Rule 506(c) now has a 1 year+ track record. Fears of the floodgates of fraud opening up have been overcome by the reality that fraud is an activity that best flourishes in the shadows – not in sunlight. There is also an understandable reluctance by both issuers and investors to utilize the vaguely defined, but mandatory, “reasonable accreditation procedures.” Failure to meet these standards currently has draconian penalties imposed on the issuer, ironically with no penalties on the investor. Investors are also understandably reluctant to provide sensitive financial information to an issuer – or even anonymous third parties. And non-US investors and their advisors are often even more reluctant to submit to third party verification solutions than their US counterparts.
So look for new ideas and proposals to surface in Congress amending Rule 506(c) which will place the burden of an investor misstating his or her financial status on the investor, rather than the issuer – with appropriate penalties for willful misstatements, perhaps akin to the “bad actor” provisions imposed by Dodd Frank on issuers and their affiliates. Also expect “the usual suspects” to strongly lobby against these proposals, under the banner of “investor protection.” Ultimately common sense will overcome fear – though not necessarily in 2015.
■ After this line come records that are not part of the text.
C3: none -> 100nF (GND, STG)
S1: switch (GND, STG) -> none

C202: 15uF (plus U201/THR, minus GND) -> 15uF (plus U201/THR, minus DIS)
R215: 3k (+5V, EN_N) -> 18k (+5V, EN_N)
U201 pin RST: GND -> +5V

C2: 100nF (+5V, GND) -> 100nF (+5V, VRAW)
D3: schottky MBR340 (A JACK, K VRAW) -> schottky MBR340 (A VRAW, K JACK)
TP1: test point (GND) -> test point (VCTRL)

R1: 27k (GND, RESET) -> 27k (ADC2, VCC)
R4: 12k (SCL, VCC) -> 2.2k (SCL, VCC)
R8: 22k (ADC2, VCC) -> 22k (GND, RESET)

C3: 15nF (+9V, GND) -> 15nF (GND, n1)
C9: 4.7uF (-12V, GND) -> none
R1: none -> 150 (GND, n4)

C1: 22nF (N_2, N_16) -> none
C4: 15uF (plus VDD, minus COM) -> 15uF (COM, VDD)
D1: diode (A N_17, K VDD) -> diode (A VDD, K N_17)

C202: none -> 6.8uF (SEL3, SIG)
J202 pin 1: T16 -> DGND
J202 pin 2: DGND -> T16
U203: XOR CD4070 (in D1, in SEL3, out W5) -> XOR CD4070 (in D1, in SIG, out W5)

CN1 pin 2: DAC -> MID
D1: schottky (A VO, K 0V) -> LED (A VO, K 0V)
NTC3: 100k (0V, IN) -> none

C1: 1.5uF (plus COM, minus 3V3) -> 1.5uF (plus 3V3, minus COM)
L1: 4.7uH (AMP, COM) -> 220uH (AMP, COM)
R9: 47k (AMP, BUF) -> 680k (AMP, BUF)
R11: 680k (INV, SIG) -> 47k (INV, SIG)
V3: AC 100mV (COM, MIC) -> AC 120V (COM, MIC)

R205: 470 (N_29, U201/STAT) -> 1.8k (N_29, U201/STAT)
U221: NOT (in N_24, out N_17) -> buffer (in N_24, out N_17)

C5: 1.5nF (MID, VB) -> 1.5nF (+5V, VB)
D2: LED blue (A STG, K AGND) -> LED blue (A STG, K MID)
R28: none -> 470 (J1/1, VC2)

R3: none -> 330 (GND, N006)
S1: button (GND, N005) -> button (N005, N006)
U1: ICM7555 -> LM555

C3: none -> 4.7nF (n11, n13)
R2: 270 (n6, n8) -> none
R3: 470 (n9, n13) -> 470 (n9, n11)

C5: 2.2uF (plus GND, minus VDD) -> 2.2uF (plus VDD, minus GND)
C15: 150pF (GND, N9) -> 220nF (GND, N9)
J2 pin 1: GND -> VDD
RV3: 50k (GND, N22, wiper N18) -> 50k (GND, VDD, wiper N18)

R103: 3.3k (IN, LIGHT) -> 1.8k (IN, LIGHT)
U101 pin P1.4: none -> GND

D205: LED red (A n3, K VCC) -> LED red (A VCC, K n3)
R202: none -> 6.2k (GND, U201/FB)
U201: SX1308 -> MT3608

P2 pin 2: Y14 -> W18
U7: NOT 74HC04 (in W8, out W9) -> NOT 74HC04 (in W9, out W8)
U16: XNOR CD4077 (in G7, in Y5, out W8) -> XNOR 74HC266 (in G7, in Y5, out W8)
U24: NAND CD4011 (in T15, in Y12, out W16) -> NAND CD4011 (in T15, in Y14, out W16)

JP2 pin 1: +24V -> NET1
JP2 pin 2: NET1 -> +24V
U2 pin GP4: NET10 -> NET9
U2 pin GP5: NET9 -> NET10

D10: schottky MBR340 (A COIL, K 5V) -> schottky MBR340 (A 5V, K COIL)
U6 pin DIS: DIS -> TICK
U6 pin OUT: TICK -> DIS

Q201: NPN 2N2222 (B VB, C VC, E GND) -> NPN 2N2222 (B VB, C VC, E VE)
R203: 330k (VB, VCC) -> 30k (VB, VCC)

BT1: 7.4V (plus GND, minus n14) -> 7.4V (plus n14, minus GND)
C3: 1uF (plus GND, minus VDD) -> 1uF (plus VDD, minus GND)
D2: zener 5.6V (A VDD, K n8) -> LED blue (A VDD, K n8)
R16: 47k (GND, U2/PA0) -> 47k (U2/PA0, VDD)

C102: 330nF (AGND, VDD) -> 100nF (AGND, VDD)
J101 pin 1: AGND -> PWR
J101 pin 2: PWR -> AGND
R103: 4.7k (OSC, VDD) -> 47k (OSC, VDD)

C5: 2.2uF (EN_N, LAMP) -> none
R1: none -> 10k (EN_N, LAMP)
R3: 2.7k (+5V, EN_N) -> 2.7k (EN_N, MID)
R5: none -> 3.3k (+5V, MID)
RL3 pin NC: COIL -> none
In sum, 2015 will be exciting, interesting and productive for entrepreneurs and SME’s seeking additional ways to access capital outside a small circle of friends and family. But make no mistake about it. As was the case with the JOBS Act in 2012, there will continue to be intense political forces in play in Washington.
When 2015 ends, no one’s wish list will have been completely fulfilled – but one can both hope and expect that the needle will have moved forward – for entrepreneurs, investors and the broader US economy.